Num esforço feito por Afrânio Peixoto, a Academia Brasileira
de Letras conseguiu reunir os poemas de Gregório em seis volumes, que foram
então compilados com o título de Obras Completas. Já em 1969 temos novos poemas
entrando no espólio e então James Amado faz uma versão da produção de Gregório
agora em sete volumes. E que se tornou dois volumes em 1992 sob o título Obras
Poéticas, já fundamentada em maior número de códices.
A produção poética de Gregório, em sua temática, temos a sua
divisão principal entre poemas religiosos e poemas profanos. Temos, por
conseguinte, em seus poemas religiosos, uma unidade maior em características,
tendo então esta poesia um caráter que não necessitava de novas divisões.
Por sua vez, na poesia profana de Gregório, dada a sua
diversidade maior de características, podemos situá-las entre poemas amorosos,
encomiásticos, satíricos e de circunstância.
Essa divisão da poesia de Gregório retrata também a divisão
anímica do homem barroco, entre a metafísica e a carnalidade, entre os anseios
espirituais e os impulsos naturais, que na poesia de Gregório vai se dar entre
temas religiosos e profanos, como dito. Tal contradição, por conseguinte, será
a marca do homem seiscentista e barroco.
POEMAS :
A CHRISTO S.N. CRUCIFICADO ESTANDO O POETA NA ÚLTIMA HORA DE
SUA VIDA. : O poeta, em franco drama e derramamento barroco, se encontra aqui
entre a vida e a morte, e também entre o pecado e a salvação, no que segue : “Meu
Deus, que estais pendente em um madeiro,/Em cuja lei protesto de viver,/Em cuja
santa lei hei de morrer” (...) “Neste lance, por ser o derradeiro,/Pois vejo a
minha vida anoitecer,/É, meu Jesus, a hora de se ver/A brandura de um Pai manso
Cordeiro./Mui grande é vosso amor, e meu delito,” (...) “Esta razão me obriga a
confiar,/Que por mais que pequei, neste conflito/Espero em vosso amor de me
salvar.”. O poema é uma prece ou pedido do poeta diante da divindade que lhe
proporcione o descanso dos justos e não o tormento infinito reservado aos
pecadores no inferno. O poema ganha esta tensão que será bem comum na poesia
religiosa de Gregório.
AO MESMO ASSUMPTO E NA MESMA OCCASIÃO : Segue aqui um dos
trechos de versos mais célebres da pena gregoriana, no que temos, em júbilo : “Pequei,
Senhor, mas não porque hei pecado,/Da vossa piedade me despido,/Porque quanto
mais tenho delinquido,/Vos tenho a perdoar mais empenhado/Se basta a vos irar
tanto um pecado,/A abrandar-vos sobeja um só gemido,/Que a mesma culpa, que vos
há ofendido,/Vos tem para o perdão lisonjeado.”. O poeta se volta aos céus em
sua contradição espiritual de poeta pecador e despido, no que segue : “Eu sou,
Senhor, a ovelha desgarrada/Cobrai-a, e não queirais, Pastor divino,/Perder na
vossa ovelha a vossa glória.”. O poeta anseia pela glória, de ser uma ovelha
que a divindade não quereria perder ao abismo da morte e da maldade.

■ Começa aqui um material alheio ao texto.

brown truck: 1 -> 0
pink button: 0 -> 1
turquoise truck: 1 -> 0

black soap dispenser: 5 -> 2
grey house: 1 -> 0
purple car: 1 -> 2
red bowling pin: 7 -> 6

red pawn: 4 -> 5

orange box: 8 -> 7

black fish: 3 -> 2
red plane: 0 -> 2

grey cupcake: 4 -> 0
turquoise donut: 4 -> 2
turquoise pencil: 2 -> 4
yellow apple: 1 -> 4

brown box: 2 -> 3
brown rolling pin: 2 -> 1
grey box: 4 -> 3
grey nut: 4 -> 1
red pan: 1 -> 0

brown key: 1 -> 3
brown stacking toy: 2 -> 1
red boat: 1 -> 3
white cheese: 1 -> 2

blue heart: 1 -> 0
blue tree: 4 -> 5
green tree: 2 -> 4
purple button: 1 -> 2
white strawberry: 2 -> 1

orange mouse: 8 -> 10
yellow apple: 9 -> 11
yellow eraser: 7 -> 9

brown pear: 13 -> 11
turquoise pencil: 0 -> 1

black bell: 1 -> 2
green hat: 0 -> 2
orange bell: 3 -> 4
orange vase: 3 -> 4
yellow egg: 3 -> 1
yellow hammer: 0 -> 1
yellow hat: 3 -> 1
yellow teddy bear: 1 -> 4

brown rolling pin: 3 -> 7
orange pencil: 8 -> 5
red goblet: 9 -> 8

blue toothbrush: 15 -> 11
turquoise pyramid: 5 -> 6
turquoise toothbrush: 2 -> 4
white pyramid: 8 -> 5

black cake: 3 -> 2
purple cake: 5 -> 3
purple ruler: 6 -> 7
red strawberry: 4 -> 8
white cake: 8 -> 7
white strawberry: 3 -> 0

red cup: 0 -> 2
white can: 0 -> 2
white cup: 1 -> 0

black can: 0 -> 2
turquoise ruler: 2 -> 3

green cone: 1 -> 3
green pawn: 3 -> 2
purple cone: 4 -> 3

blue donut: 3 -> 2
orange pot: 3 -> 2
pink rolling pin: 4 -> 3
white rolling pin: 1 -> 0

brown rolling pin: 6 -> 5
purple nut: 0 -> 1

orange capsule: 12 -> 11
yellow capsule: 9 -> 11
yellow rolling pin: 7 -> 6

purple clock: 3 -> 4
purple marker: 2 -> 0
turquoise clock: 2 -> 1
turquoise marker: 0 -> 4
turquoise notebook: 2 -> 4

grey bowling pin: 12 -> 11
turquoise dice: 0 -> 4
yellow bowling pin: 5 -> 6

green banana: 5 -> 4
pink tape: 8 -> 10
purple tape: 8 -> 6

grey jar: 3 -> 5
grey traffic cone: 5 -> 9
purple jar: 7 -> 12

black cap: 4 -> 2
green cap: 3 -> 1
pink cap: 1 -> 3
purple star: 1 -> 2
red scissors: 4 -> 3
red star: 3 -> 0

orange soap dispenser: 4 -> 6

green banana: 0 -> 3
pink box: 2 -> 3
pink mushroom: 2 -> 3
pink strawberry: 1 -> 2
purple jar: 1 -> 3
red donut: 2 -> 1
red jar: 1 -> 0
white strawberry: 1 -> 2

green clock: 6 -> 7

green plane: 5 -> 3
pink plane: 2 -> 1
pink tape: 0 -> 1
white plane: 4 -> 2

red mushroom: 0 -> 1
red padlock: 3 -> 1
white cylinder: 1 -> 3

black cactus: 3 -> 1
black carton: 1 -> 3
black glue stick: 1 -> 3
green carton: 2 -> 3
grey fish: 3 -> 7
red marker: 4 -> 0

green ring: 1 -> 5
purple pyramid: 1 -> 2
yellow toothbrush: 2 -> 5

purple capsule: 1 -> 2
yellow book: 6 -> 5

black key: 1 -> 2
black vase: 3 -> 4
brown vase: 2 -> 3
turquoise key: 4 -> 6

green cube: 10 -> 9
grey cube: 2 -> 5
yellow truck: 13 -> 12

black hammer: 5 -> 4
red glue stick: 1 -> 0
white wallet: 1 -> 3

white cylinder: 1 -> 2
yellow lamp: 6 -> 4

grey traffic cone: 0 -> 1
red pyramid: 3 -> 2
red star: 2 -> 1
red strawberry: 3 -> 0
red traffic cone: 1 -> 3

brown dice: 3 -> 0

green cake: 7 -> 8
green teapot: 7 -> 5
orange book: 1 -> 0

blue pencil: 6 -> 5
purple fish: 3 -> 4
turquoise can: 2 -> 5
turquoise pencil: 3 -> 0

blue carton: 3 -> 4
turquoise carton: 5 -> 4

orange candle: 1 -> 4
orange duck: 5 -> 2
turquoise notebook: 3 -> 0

AO SANCTISSIMO SACRAMENTO ESTANDO PARA COMUNGAR. : O poema
mais uma vez revela a contradição do homem barroco e seiscentista, encarnado
aqui no poeta Gregório, que se bate entre céu e inferno, e temos : “Tremendo
chego, meu Deus,/ante vossa divindade,/que a fé é muito animosa,/mas a culpa
mui cobarde.” (...) “Como comerei de um pão,/que me dais, porque me salve?”.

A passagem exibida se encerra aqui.